Panorama internacional

Jornalista alemã critica Zelensky por convidar Scholz a Kiev em 9 de maio: 'Provocação sem paralelo'

A jornalista alemã e fundadora da revista feminista Emma, Alice Schwarzer, criticou o convite do presidente ucraniano Vladimir Zelensky ao chanceler da Alemanha, Olaf Scholz, para visitar Kiev em 9 de maio, classificando-o como "provocação sem paralelo".
Sputnik
A data escolhida por Zelensky para receber o primeiro-ministro alemão é exatamente o dia da celebração anual do triunfo da Rússia sobre a Alemanha nazista na Segunda Guerra Mundial, em 9 de maio, na comemoração conhecida como o Dia da Vitória.
Em 2022, o país celebra o 77º aniversário da vitória da também chamada Grande Guerra pela Pátria, em meio à operação militar especial da Rússia na Ucrânia, que visa sua desnazificação e desmilitarização.

"Lamento que Zelensky não pare de provocar [...] Eu também gostaria de ver tons um pouco mais sutis da Ucrânia", disse Schwarzer, ao fazer a crítica, durante uma apresentação em Munique.

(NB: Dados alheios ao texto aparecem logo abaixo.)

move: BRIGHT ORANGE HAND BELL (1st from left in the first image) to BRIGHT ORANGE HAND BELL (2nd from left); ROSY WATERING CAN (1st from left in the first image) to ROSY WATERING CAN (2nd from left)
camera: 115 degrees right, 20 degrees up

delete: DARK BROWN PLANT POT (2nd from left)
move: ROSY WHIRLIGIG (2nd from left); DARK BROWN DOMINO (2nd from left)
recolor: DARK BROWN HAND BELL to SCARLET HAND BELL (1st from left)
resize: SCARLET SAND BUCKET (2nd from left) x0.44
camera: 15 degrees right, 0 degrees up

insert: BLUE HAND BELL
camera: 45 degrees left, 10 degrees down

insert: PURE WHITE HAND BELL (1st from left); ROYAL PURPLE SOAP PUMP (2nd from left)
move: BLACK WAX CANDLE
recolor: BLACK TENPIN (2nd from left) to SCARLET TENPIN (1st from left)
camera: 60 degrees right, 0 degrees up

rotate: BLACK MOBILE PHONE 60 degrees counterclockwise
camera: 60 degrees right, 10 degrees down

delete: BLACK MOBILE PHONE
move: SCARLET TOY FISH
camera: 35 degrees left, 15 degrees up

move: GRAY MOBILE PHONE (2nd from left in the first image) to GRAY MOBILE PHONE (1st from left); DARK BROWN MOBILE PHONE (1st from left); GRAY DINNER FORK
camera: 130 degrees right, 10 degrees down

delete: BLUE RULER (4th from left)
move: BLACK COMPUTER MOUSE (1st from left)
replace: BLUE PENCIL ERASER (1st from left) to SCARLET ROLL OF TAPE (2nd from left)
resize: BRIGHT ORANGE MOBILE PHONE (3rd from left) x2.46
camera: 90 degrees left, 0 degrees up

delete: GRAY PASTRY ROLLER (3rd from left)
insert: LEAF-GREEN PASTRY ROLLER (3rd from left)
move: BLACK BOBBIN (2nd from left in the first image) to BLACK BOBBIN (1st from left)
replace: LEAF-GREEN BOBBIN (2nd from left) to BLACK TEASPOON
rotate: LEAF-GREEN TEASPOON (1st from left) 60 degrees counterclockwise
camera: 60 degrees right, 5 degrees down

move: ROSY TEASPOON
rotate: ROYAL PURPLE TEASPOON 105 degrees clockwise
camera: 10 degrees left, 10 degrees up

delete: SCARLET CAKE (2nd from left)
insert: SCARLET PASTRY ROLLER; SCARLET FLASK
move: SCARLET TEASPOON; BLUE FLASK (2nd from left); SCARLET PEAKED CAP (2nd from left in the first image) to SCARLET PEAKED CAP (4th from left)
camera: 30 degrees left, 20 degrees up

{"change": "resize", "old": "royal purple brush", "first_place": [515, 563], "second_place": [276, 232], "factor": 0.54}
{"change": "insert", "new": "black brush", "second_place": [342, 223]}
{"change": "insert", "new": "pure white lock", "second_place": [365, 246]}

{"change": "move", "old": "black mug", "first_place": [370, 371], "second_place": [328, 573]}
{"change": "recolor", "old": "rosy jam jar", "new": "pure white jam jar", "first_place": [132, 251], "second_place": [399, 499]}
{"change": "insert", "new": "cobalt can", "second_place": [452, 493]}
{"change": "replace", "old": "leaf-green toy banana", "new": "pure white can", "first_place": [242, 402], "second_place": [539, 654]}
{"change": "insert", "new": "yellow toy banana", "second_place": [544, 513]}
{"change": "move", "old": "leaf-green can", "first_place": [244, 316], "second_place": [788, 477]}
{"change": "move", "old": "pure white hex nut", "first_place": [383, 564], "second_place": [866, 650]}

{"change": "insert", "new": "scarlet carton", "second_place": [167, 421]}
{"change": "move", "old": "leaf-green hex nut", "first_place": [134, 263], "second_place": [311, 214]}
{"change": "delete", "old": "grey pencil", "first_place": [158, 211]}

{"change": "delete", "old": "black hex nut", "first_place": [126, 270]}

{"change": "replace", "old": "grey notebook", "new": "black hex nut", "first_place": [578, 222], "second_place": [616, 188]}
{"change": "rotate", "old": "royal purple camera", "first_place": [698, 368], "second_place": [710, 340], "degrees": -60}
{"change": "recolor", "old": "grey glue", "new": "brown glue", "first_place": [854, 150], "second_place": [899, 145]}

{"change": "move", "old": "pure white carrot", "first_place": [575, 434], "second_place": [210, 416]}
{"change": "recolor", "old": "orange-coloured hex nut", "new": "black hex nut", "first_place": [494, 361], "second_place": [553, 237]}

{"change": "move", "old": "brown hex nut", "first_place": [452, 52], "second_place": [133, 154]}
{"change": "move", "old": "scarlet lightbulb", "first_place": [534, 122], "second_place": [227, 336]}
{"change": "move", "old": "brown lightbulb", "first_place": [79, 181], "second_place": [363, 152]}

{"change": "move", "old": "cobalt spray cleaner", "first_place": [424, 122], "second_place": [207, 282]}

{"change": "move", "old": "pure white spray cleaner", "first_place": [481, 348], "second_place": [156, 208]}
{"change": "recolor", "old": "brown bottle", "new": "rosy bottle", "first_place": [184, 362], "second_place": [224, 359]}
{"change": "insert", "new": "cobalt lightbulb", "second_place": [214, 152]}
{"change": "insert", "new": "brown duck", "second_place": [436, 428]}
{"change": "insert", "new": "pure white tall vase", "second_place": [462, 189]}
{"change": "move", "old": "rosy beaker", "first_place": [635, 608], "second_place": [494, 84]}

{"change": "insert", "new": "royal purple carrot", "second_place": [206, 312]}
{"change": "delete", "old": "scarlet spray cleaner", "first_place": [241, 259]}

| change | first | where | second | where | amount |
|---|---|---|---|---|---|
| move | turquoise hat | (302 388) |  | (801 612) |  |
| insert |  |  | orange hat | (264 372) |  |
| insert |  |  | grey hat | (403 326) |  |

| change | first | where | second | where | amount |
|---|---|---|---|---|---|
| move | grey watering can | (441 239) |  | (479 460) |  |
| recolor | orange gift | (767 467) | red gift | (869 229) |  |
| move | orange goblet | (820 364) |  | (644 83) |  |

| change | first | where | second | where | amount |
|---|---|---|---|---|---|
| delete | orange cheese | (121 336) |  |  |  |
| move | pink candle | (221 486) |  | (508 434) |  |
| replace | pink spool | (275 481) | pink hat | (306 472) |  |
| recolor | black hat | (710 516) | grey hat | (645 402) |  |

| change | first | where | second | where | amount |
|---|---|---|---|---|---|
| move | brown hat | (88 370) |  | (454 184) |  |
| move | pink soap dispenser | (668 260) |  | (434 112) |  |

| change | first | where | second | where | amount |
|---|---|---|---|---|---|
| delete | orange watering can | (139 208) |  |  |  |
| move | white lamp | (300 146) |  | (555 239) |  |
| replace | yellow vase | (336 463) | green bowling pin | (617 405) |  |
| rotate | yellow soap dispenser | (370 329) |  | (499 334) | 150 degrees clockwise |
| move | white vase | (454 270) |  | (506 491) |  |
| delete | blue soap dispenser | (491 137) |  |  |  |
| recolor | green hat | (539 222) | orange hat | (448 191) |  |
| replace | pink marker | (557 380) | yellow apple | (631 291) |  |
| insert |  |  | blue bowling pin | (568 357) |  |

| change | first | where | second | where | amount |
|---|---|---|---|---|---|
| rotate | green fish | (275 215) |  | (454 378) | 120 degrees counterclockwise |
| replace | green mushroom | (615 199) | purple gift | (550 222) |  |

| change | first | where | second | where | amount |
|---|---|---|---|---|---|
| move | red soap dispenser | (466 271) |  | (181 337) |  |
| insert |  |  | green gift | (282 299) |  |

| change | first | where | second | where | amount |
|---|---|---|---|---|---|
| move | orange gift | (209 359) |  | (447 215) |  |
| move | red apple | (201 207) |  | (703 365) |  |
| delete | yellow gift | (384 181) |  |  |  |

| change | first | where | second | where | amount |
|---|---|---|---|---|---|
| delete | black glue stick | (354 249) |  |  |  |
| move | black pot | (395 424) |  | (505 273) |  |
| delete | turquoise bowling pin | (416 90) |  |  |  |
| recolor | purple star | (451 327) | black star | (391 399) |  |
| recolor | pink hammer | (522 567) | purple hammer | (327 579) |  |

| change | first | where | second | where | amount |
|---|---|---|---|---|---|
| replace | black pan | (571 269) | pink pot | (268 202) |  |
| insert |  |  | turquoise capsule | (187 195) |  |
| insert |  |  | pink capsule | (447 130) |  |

O chanceler alemão Olaf Scholz fala durante uma entrevista coletiva após uma cúpula da UE em Bruxelas, em 25 de março de 2022
Ela ressaltou, porém, que, apesar de condenar aspectos da política de Kiev, ainda apoia a Ucrânia e seu povo.
A revista Emma também publicou uma carta aberta assinada por elites alemãs pedindo ao chanceler Scholz que reconsidere sua promessa de enviar armas pesadas à Ucrânia.
O documento, que fala em impedir uma terceira guerra mundial, teve apoio do escritor Martin Walser, do cineasta Gerhard Polt, do escritor e ex-juiz Juli Zeh e de membros da comunidade acadêmica alemã.
Segundo Schwarzer, a carta abriu um debate positivo em seu país sobre os prós e contras de armar os militares ucranianos.
O Kremlin tem aconselhado os países ocidentais a não enviarem armas à Ucrânia, ressaltando que a medida apenas perpetua o conflito e atrasa o inevitável fim da operação militar, lançada em 24 de fevereiro.
Moscou já alertou que comboios com equipamentos militares que forem detectados adentrando o território ucraniano serão alvos das forças russas.